Und doch ist dies alles nicht selbstverständlich. Was bedeutet denn schon die „Würde des Menschen“? Allein dieser Begriff, mehr noch die hinter ihm stehenden Vorstellungen, müssen in unserer Gesellschaft diskutiert werden. Andernfalls bleiben sie fahl. Wer hat denn diese Würde, von der wir sprechen? Alle Menschen – ungeborene Menschen – alte Menschen? Was fließt aus dieser Würde, die wir ihnen zuschreiben und woher kommt sie?
Grundgesetz braucht Fürsprecher
Die Werte des Grundgesetzes müssen verteidigt werden, auch heute noch. Unser Grundgesetz braucht mutige Fürsprecher, wenn der NS-Terror als „Fliegenschiss“, als zu vernachlässigende Sequenz ansonsten vorbildlicher deutscher Geschichte bezeichnet wird oder einzelne Menschen sich daran stören, dass wir den Opfern der nationalsozialistischen Verbrechen mitten in unseren Städten gedenken, ja: gerade mitten in unserer Hauptstadt. Kämpfer für das Grundgesetz sind gefordert, wo Menschen meinen, die Religionsfreiheit stehe nur den Christen zu. Das tut sie nicht. Fürsprecher von Freiheit und Demokratie sind dort herausgefordert, wo in der Debatte um Flüchtlinge vergessen wird, dass sie Menschen sind – Menschen mit Würde, Subjekte ihres Lebens, nicht Objekte unserer Stammtischdebatten.

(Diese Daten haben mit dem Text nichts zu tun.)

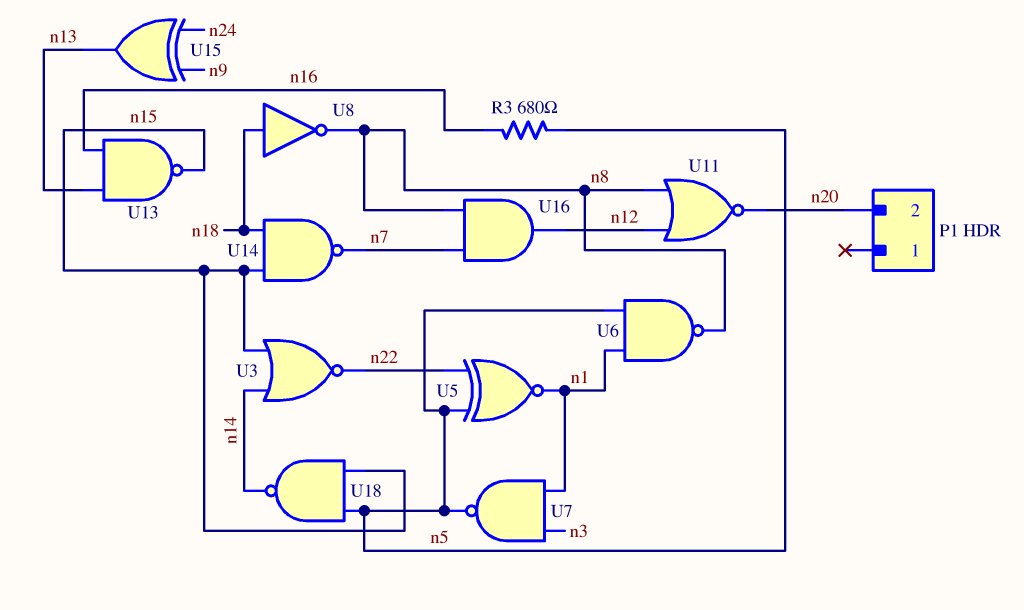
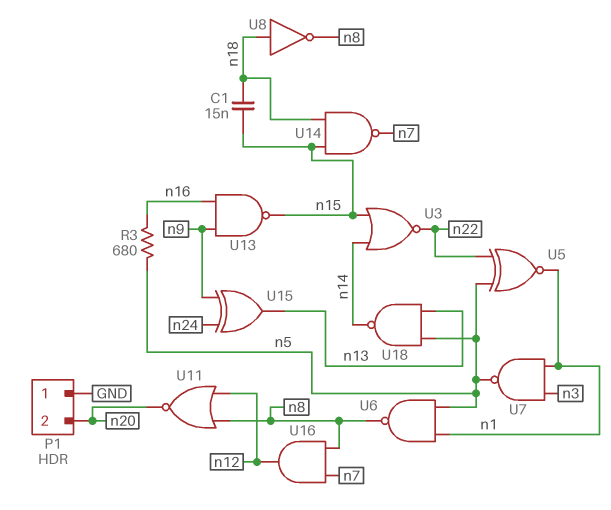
C1: none -> 15nF (n15, n18)
P1 pin 1: none -> GND
U13: NAND (in n13, in n16, out n15) -> NAND (in n9, in n16, out n15)
U18: NAND (in n5, in n15, out n14) -> NAND (in n5, in n13, out n14)

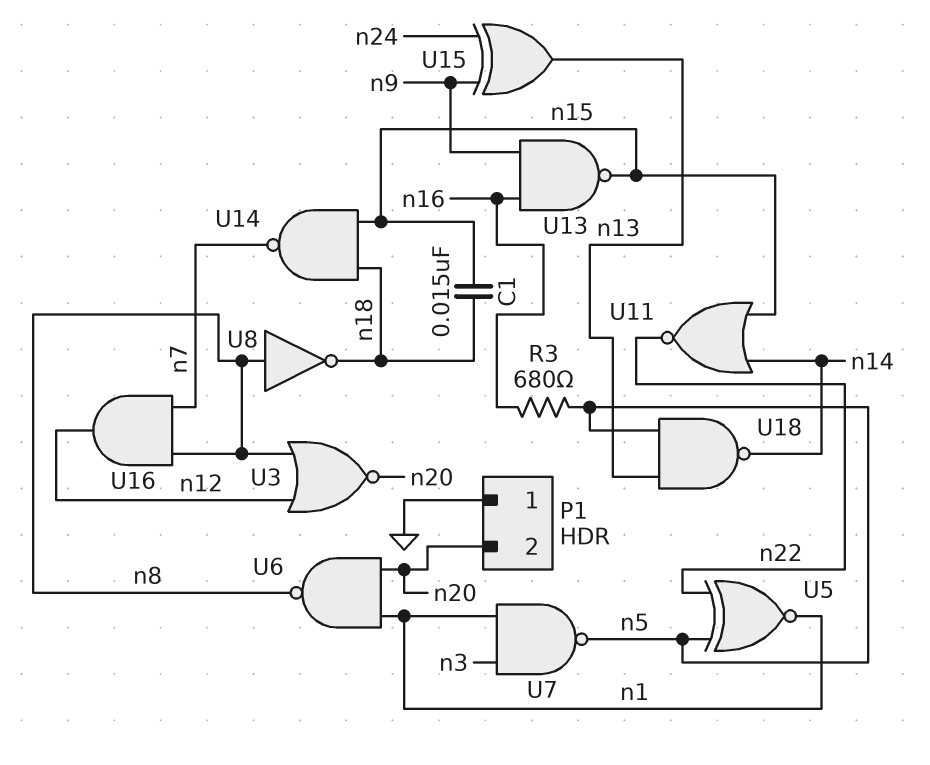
U3: NOR (in n14, in n15, out n22) -> NOR (in n8, in n12, out n20)
U6: NAND (in n1, in n5, out n8) -> NAND (in n1, in n20, out n8)
U8: NOT (in n18, out n8) -> NOT (in n8, out n18)
U11: NOR (in n8, in n12, out n20) -> NOR (in n14, in n15, out n22)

Für diesen mutigen Kampf sind Stauffenberg und seine Freunde ein großes Vorbild. Ihr Kompass war auf das Richtige ausgerichtet. Dem folgten sie, bedingungslos – und koste es das eigene Leben. Unsere ja immer noch eher junge Demokratie verdankt diesen Menschen unbeschreiblich viel. Ihr Leben ist Anstoß, unser Glück, unsere Freiheit, unsere verbrieften Grundrechte nicht für selbstverständlich zu erachten.